Kalite…
İki takım arasında hem oyun kalitesi hem de ciddi bir oyuncu kalitesi farkı var. Düşünce tarzı olarak da Cihangir hep bir adım öndeydi. Cihangir takımının oynadığı futbolla sıralamadaki yeri doğru orantılı değil.
Cihangir sahanın hiçbir yerinde boşluk vermedi. Sayısal olarak da fiziki olarak da hep bir adım önde oldu.
Baf Ülkü Yurdu zaten geriden oyun kurmakta başarısız. Cihangir ise önde oynayan, çok koşan ve pas yüzdesi çok yüksek olan bir takım. Bu durum Baf Ülkü Yurdu’nun kendi yarı sahasından çıkmasını daha da zorlaştıran bir durum. Daha çok koşarak, belki de rakibin oyununu bozmaya çalışarak bu durumdan kurtulmaya çalışabilirdi. Hücumda genişlik ve derinliği iyi yapmaları gerekirdi. Burada kenar adamlarına çok iş düşer.
Ahmet Hatay sağ kanatta düşünüldü ancak merkezde daha başarılı. Cihangir takımının en zayıf halkasının sol tarafı olduğu düşünüldüğünde bu bölgeyi etkili kullanıp lehine çeviremedi.
Çok gereksiz fauller yaptı. Duran toplarda Cihangir çok tehlikeli ve etkili geldi. Daha dikkatli olması gerekirdi.
Baf’ta sorunlardan biri de savunma arkasına atılan toplar. Savunma çizgi halinde kaldığı için kademelerde sorun yaşıyorlar. Kademe yok. Cihangir bunu çok iyi değerlendirdi. Araya atılan toplar tehlike yarattı.
Orta alanda Yanick ve Fırat’a önlem alınamadı. Yakın oynamaları, topla bu kadar rahat oynamalarına izin verilmemeliydi. Bir takımın ilk devrede verdiği pozisyonların nerdeyse tümü kaleci ile karşı karşıya ise sebebi önce Fırat’a ve Yanick’e merkezi teslim etmeleri sonra da kale alanının önünü açmaları. Baf Ülkü Yurdu’nun böyle bir oyun tarzıyla kazanması beklenemezdi.
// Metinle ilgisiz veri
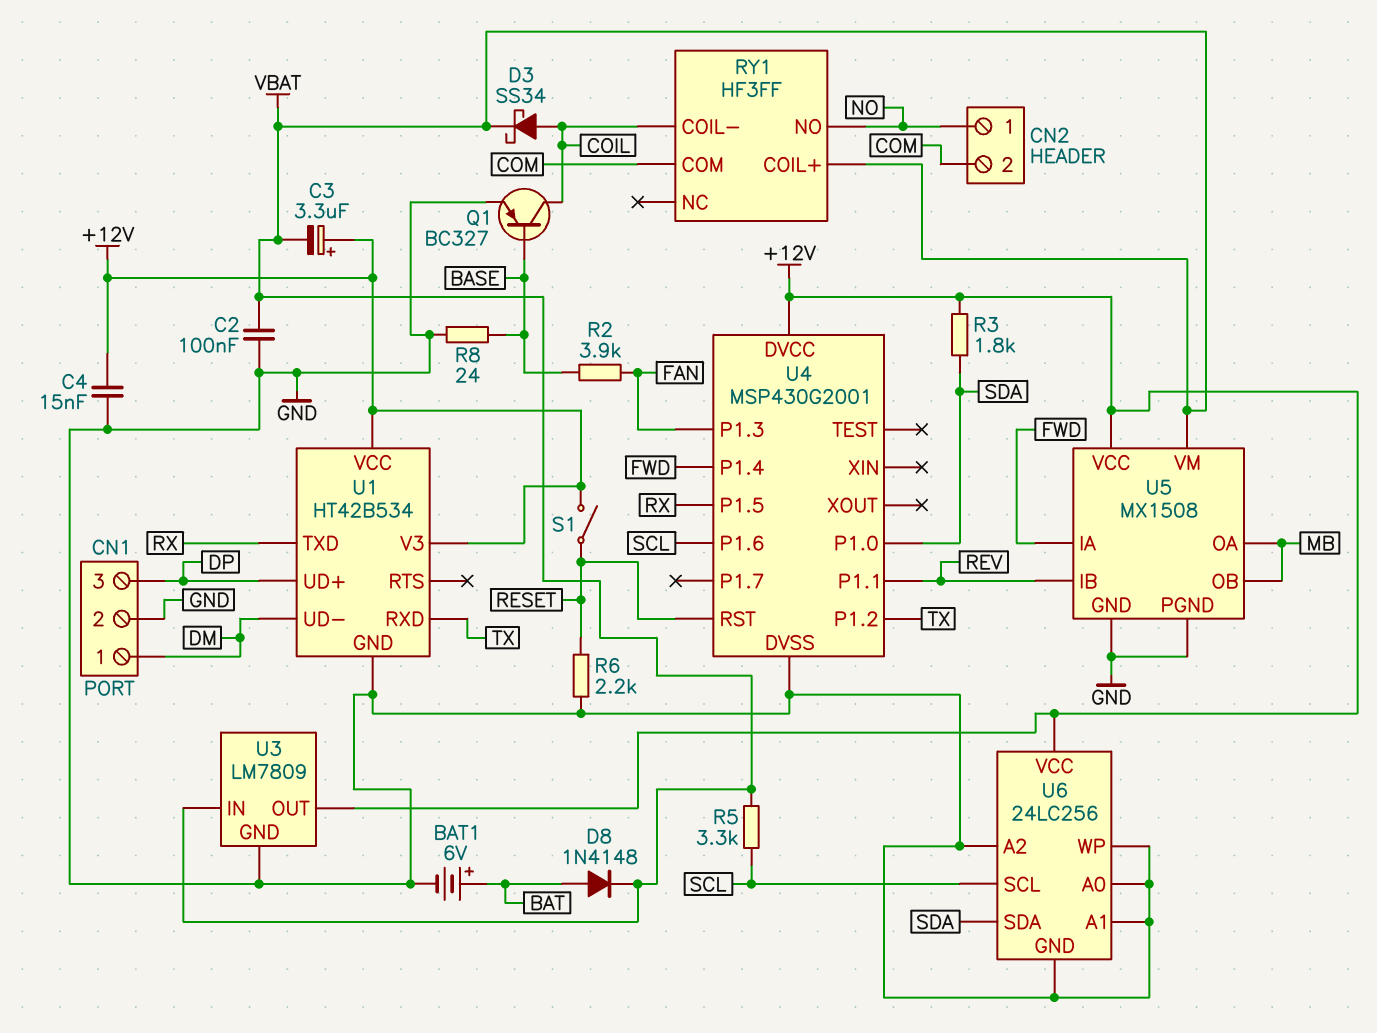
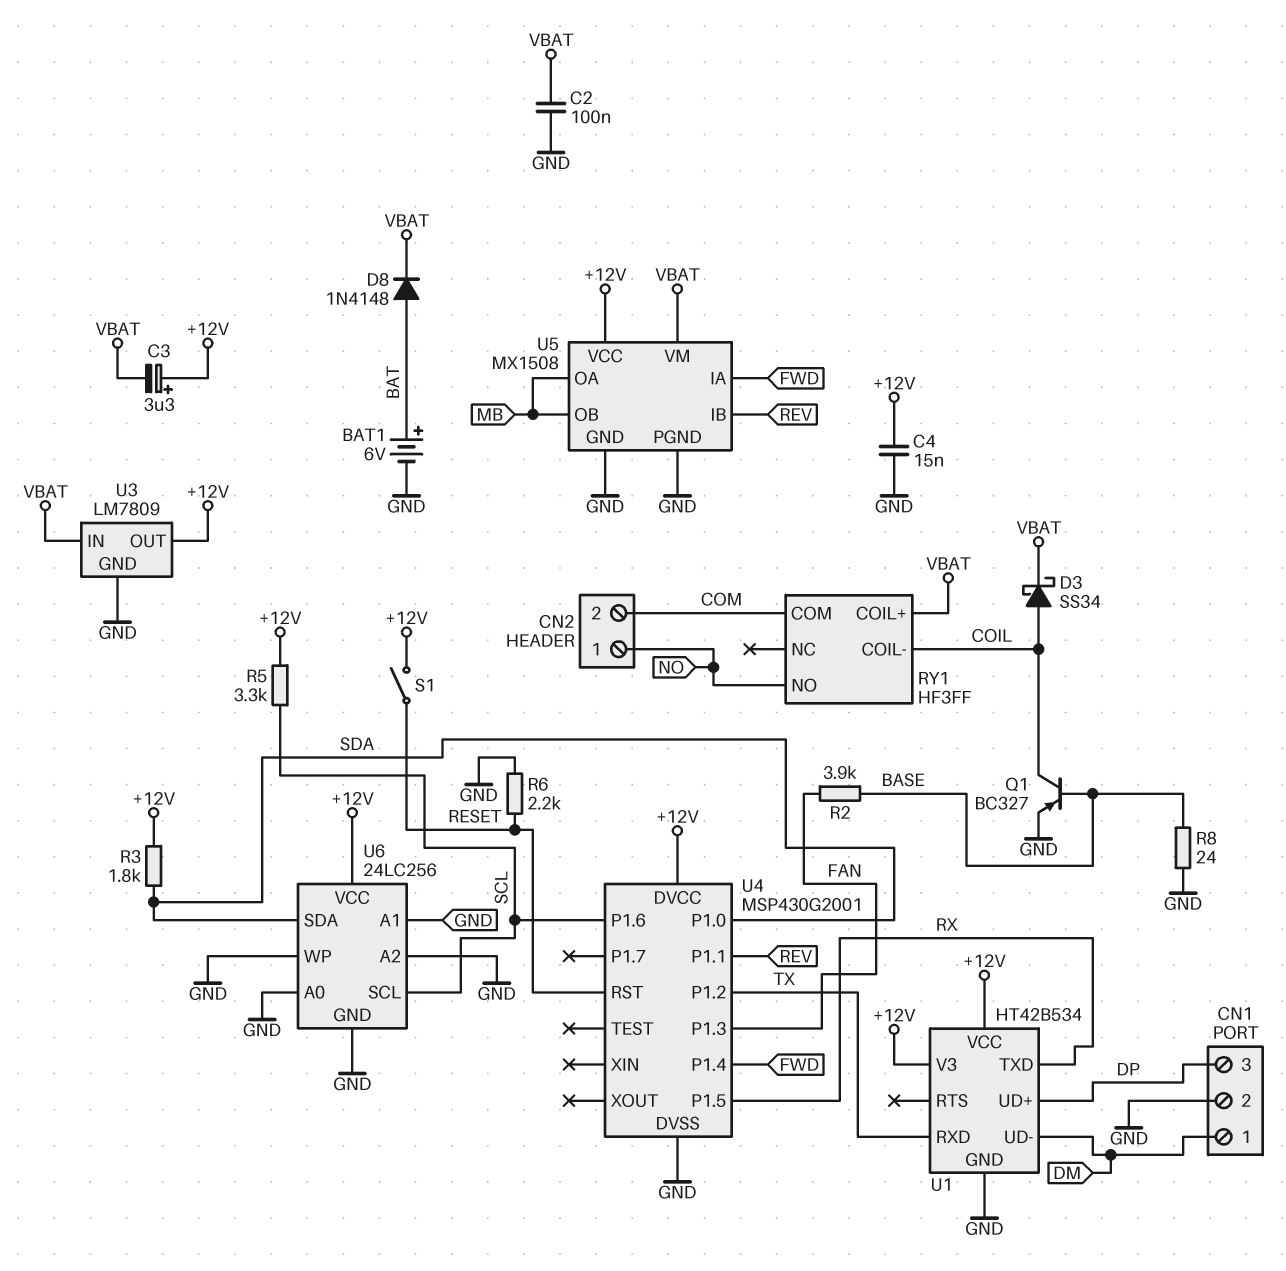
R5: 3.3k (SCL, VBAT) -> 3.3k (+12V, SCL)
İkinci devreye Cihangir temkinli başladı. Kendi ikinci bölge savunmasına geçti. Özellikle ayağa paslarla ve isabet oranı çok yüksek bir yüzde ile oynadığı, Fırat’ın içeriye gönderdiği adrese toplarla pozisyon yarattığı düşünülürse skor avantajını yakalamış bir takım için doğru bir oyun tarzı idi. Doğru pozisyon alan, kaymaları iyi yapan, bloklar arasındaki mesafeyi koruyan bir takımın açık vermesi çok zor.